Da energia renovável à mineração de Bitcoin: uma conversa com Zach Bradford, CEO da CleanSpark
A CleanSpark começou como uma empresa de energia renovável antes de se tornar uma das mineradoras de Bitcoin que mais crescem nos Estados Unidos. Nesta entrevista, o CEO Zach Bradford explica a filosofia operacional por trás da expansão de um negócio de mineração que trata a estratégia energética como uma competência essencial, e não como algo secundário.
A virada na IA e o que isso significa para a pegada ecológica do Bitcoin
Uma mudança estrutural significativa está em andamento no setor de mineração, com implicações diretas no impacto ambiental do Bitcoin. Empresas de mineração de capital aberto, incluindo Core Scientific, IREN, TeraWulf e Bitfarms, vêm convertendo a infraestrutura de seus data centers da mineração de Bitcoin para cargas de trabalho de inteligência artificial (IA) e computação de alto desempenho (HPC). Até meados de 2026, as mineradoras de capital aberto anunciaram mais de US$ 70 bilhões em contratos acumulados de IA e HPC. A Core Scientific garantiu cerca de US$ 10 bilhões por meio da CoreWeave. A IREN assinou um acordo de US$ 9,7 bilhões com a Microsoft. A TeraWulf declarou sua intenção de abandonar completamente a mineração de Bitcoin.

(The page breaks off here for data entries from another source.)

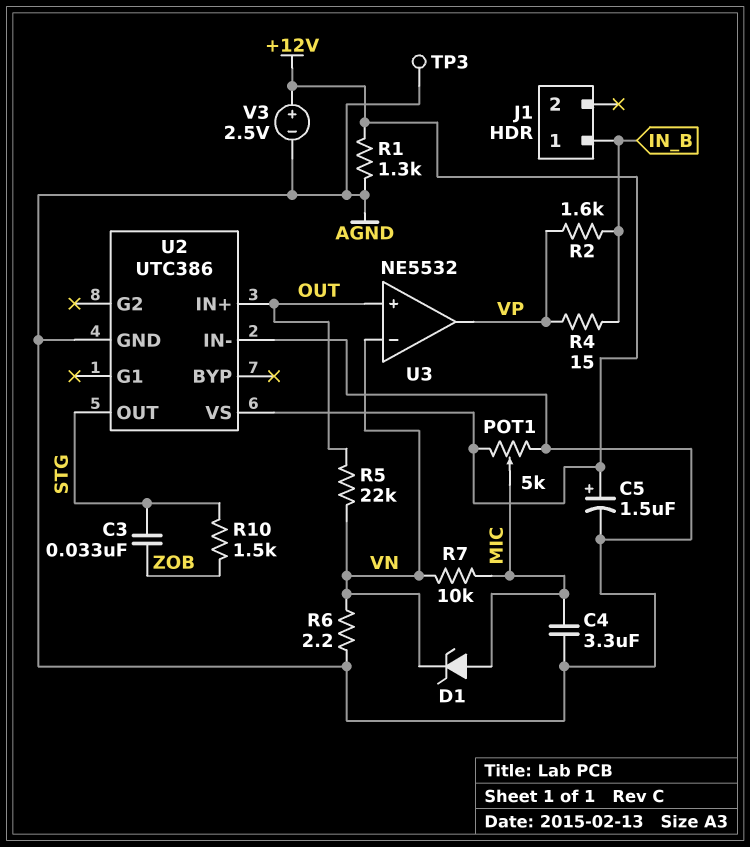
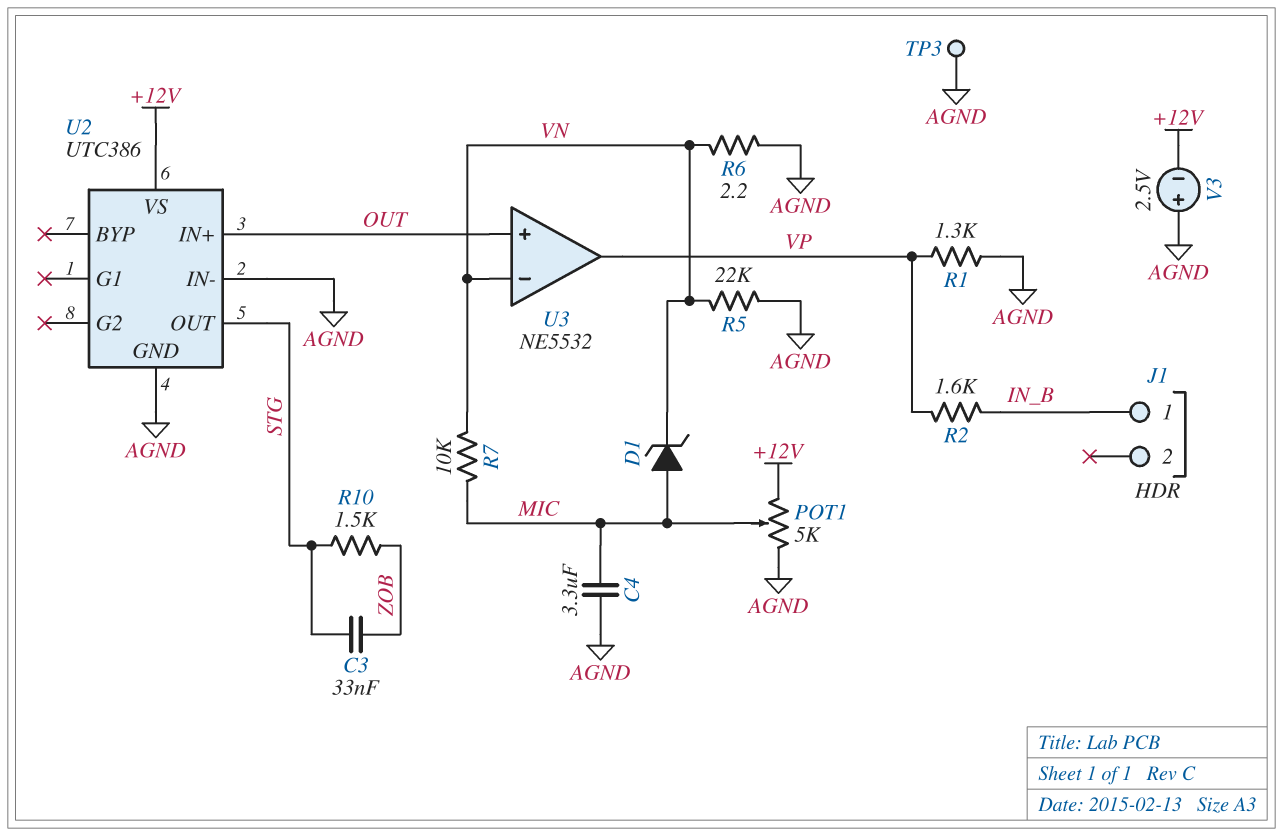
C5: 1.5uF (plus +12V, minus AGND) -> none
R1: 1.3k (+12V, AGND) -> 1.3k (AGND, VP)
R4: 15 (IN_B, VP) -> none
R5: 22k (OUT, VN) -> 22k (AGND, VN)
V3: 2.5V (plus +12V, minus AGND) -> 2.5V (plus AGND, minus +12V)

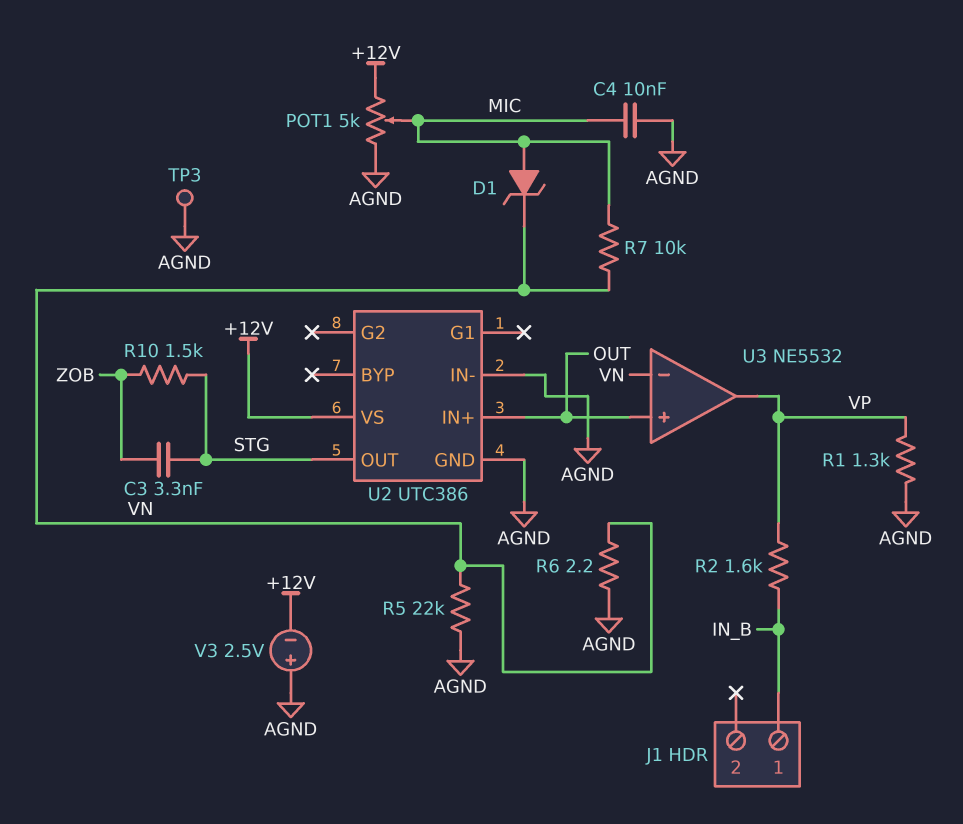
C3: 33nF (STG, ZOB) -> 3.3nF (STG, ZOB)
C4: 3.3uF (AGND, MIC) -> 10nF (AGND, MIC)

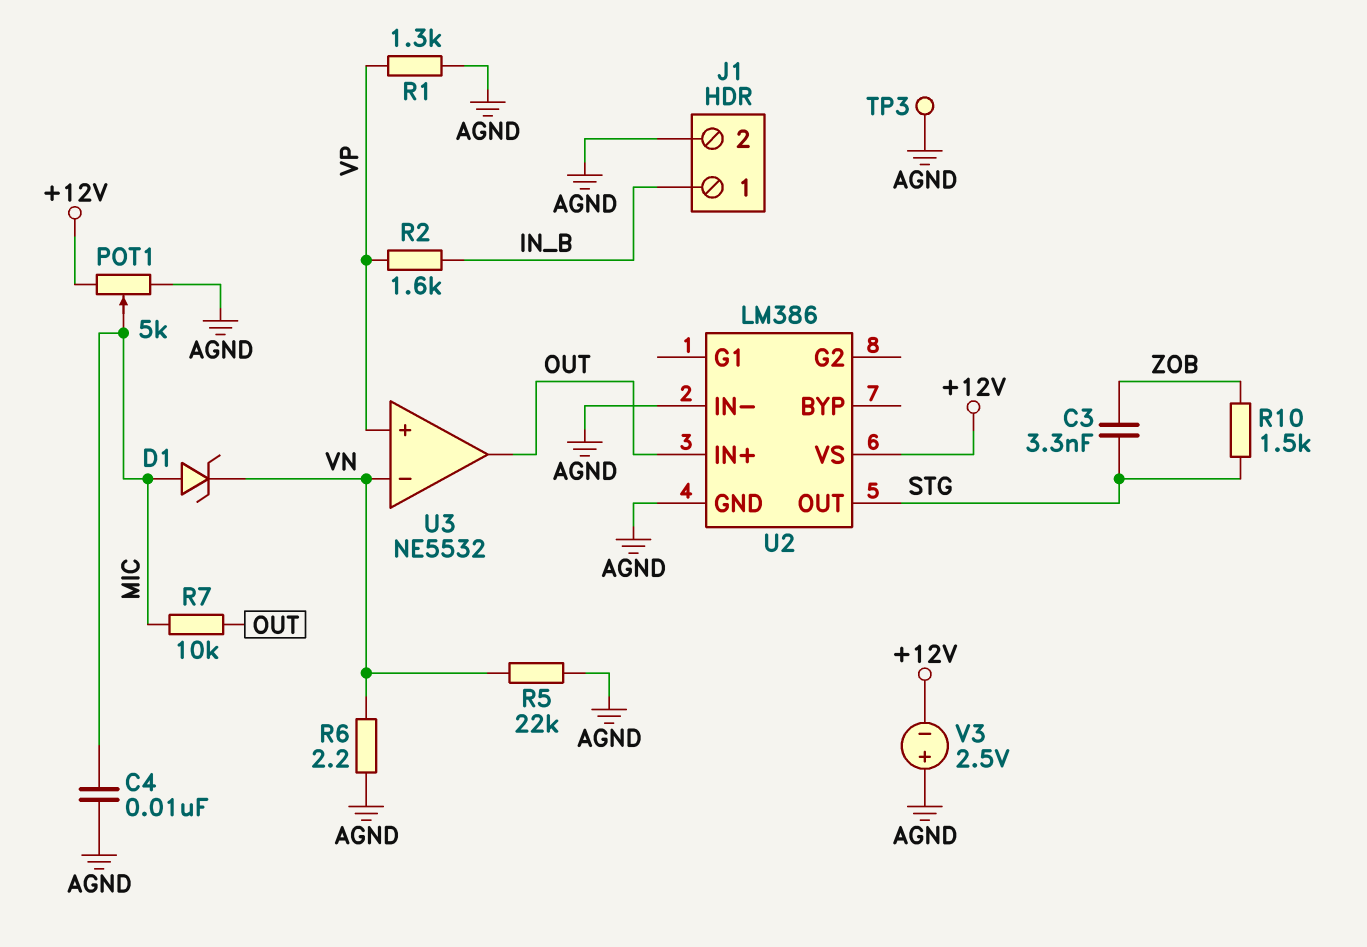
J1 pin 2: none -> AGND
R7: 10k (MIC, VN) -> 10k (MIC, OUT)
U2: UTC386 -> LM386
U3 pin in+: OUT -> VP
U3 pin out: VP -> OUT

De certa forma, isso reduz o impacto ambiental direto do Bitcoin, pois menos infraestrutura é dedicada à mineração por prova de trabalho. O fato de as instalações serem reaproveitadas em vez de desativadas também reduz o desperdício de hardware, já que a infraestrutura de energia e os prédios existentes são reutilizados em vez de descartados.
No entanto, a situação é mais complexa do que isso. Os data centers de IA exigem energia consistente e ininterrupta, o que difere fundamentalmente do modelo de carga interruptível que tornava os mineradores de Bitcoin úteis para o equilíbrio da rede elétrica. Uma instalação de mineração capaz de reduzir todo o seu consumo em segundos durante um evento de sobrecarga na rede se torna muito menos flexível quando passa a hospedar cargas de trabalho de inferência de IA com garantias de tempo de atividade. Conforme observa a análise energética da Spark.money para 2026, à medida que as empresas de mineração fazem a transição para a hospedagem de IA, seu valor como carga flexível na rede pode diminuir, mesmo que seu consumo total de energia aumente.
O impacto ambiental líquido dessa reorientação é realmente incerto. Menos mineração de Bitcoin significa uma pegada ambiental específica do Bitcoin menor. No entanto, os data centers de IA não são neutros em carbono, exigem energia constante em vez de flexível e estão crescendo rapidamente por si só. Se a reorientação da infraestrutura reduz as emissões totais ou simplesmente as redistribui é uma questão para a qual os dados ainda não oferecem uma resposta clara.
O panorama geral
O impacto ambiental do Bitcoin é real e significativo. A rede consome eletricidade em uma escala comparável à de um país de médio porte, emite dezenas de milhões de toneladas de CO₂ anualmente e gera resíduos de hardware que a maioria das reportagens ignora completamente. Esses fatos são incontestáveis.
O que mudou foi o contexto em torno deles. O mix energético está mais limpo do que há três anos, o hardware está mais eficiente do que há cinco anos e o setor está se reestruturando de maneiras que continuarão a transformar o panorama. O que se pode afirmar com mais precisão sobre o impacto ambiental do Bitcoin neste momento é que ele está melhorando, continua sendo substancial e que acompanhar os dados, em vez das manchetes, é a única maneira confiável de se manter a par da situação.